> f = function(){ ++(x,y) }; function () { ++x, y; } > eval("" + f) SyntaxError: Parse error I think the best way to avoid this "decompilation of a function fails to compile" bug is to reject the initial function at compile time, like Firefox does. Found by jsfunfuzz.
Except there is no "compile time" in JavaScriptCore. JSC parses the source to make an abstract syntax tree and then walks the tree for execution.
"Parse time" then? :)
Created attachment 14702 [details] Patch for toString()ing pre/postfix/typeof operators that contain grouping expression The patch makes errors like these produce run-time exception similar to the other varians of this error, like "function f() { (g())++; }" SyntaxError for eval("function() {++x, y; }") is another issue, caused by treating 'function' as function declaration and not function expression. Firefox treats anonymous functions that appear in SourceElement context as function expressions.
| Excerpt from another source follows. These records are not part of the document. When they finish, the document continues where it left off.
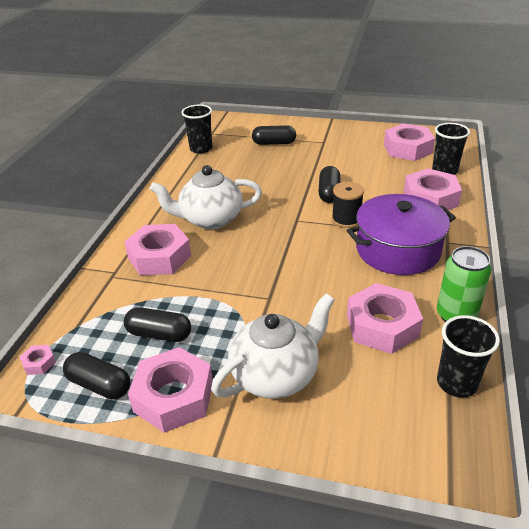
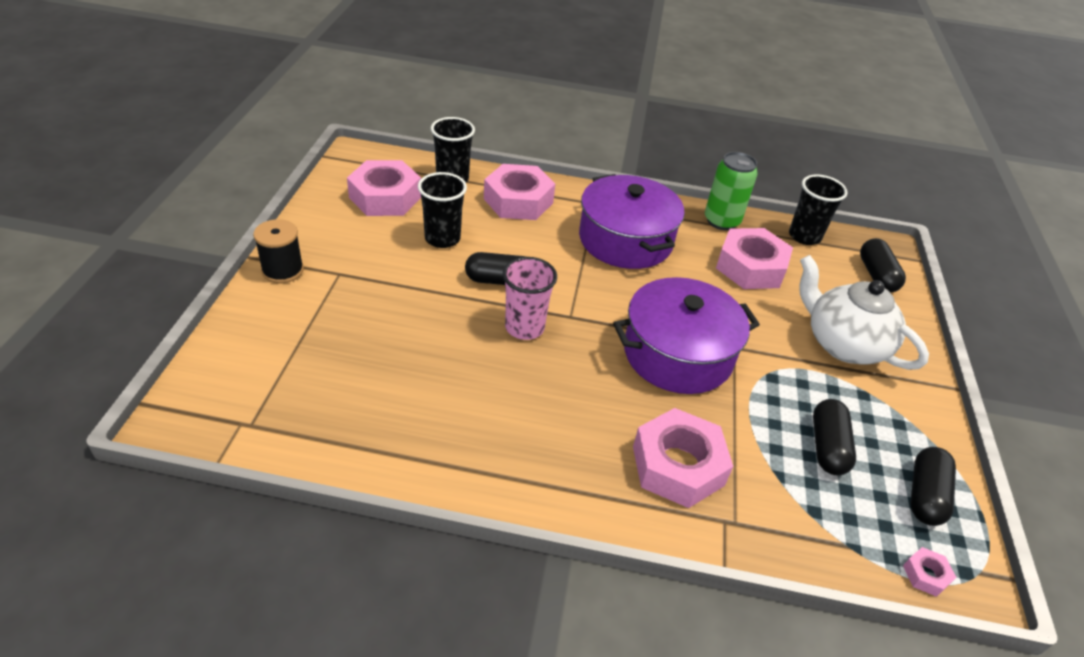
camera: 100 degrees left, 5 degrees up
(174, 396) = (906, 423): pink nut -> none
(201, 149) = (321, 438): black cup -> black cup (442, 238)
(210, 219) = (574, 410): white teapot -> none
(260, 266) = (678, 354): none -> purple pot
(274, 143) = (327, 332): black capsule -> black capsule (876, 275)
(283, 202) = (524, 327): none -> pink cup
(346, 220) = (567, 271): black spool -> black spool (282, 270)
Comment on attachment 14702 [details] Patch for toString()ing pre/postfix/typeof operators that contain grouping expression Seems that I got some conflict fragments in LayoutTests/ChangeLog..
Created attachment 14703 [details] Patch for toString()ing pre/postfix/typeof operators that contain grouping expression. Same patch as above. Seems that the conflict markers in LayoutTests/ChangeLog had been committed to the repository. I removed them locally, and that's why they show up in the diff. (conflict markers not removed in this) About the previous Firefox comment: I'm no expert in how firefox/spidermonkey works, but that's my guess why the anonymous function expression works in the SourceElement context.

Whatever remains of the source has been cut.